Ingatlah !!! kalian tidak akan mendapatkan ilmu yang bermanfaat kecuali dengan 6 [enam] syarat, yaitu cerdas, semangat, sabar, biaya, petunjuk ustadz dan lama waktunya.

     Diantara enam perkara itu yang menjadi sorotan bahasan saya adalah syarat nomer lima yaitu : memilih guru yang tepat.

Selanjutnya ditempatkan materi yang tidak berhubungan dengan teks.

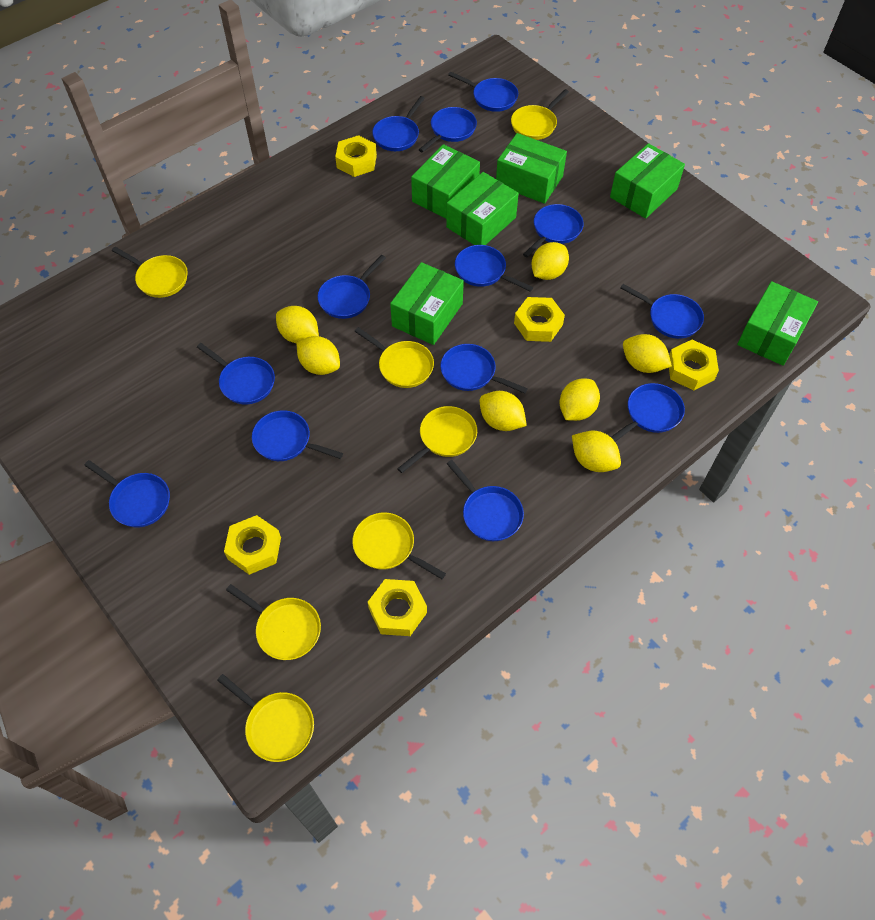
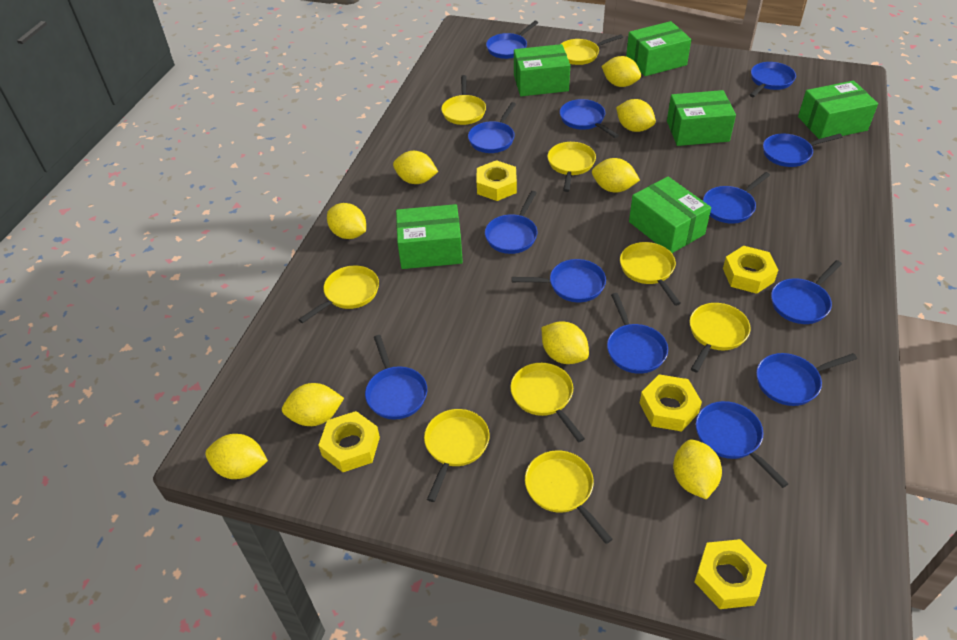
yellow lemon: 7 -> 9
yellow pan: 7 -> 9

     Memilih guru dalam proses pencarian ilmu sangat dianjurkan. Guru yang harus dicari adalah orang yang lebih ‘alim lebih wira’i (orang yang mampu menjaga dari perkara haram), dan dalam memilih guru tidak harus lebih tua usianya, waluapun seperti itu sikap ketawadlu'an san keta'dziman kepada guri harus senantiasa terjaga. dianjurkan lebih tua usianya, agar keta'dziman senantiasa terjaga. Tradisi ini senantiasa terjaga secara turun menurun. Orang tua yang akan memondokan putra putrinya selalu mencari rujukan siapa kyai yang memimpin pondok pesantren itu. Bagaimana kealiman dan kewira’ian guru (kyai) yang akan dituju. Hal ini bisa dilakukan dengan mencari informasi dan bermusyawarah dengan orang yang lebih tahu. Mengapa ini penting dilakukan karena guru akan mengantarkan manusia kembali kepada Rabnya.
لو لا المربي ما عرفت ربي
    Seandainya tidak ada guru yang mengajariku niscaya aku tidak akan pernah mengenal tuhanku.
Kesalahan mencari guru akan menjerumuskan kepada hal-hal yang dilarang oleh agama meskipun kedok yang dibangun adalah belajar agama.

    Imam Al Ghazali pernah menyampaikan dua orang yang paling ditakuti di dunia ini, pertama ulama yang tidak amanah dan dokter yang tidak menjalankan tugas dengan baik. Ulama yang tidak amanah lebih bahaya dari mereka yang tidak amanah tapi bukan dari kalangan ulama. Karena ulama memahami agama tapi tidak menjalankan agama dengan baik. Begitu juga dengan dokter yang tidak amanah, dia akan mengobati pasiennya yang justru akan membahayakan pasiennya.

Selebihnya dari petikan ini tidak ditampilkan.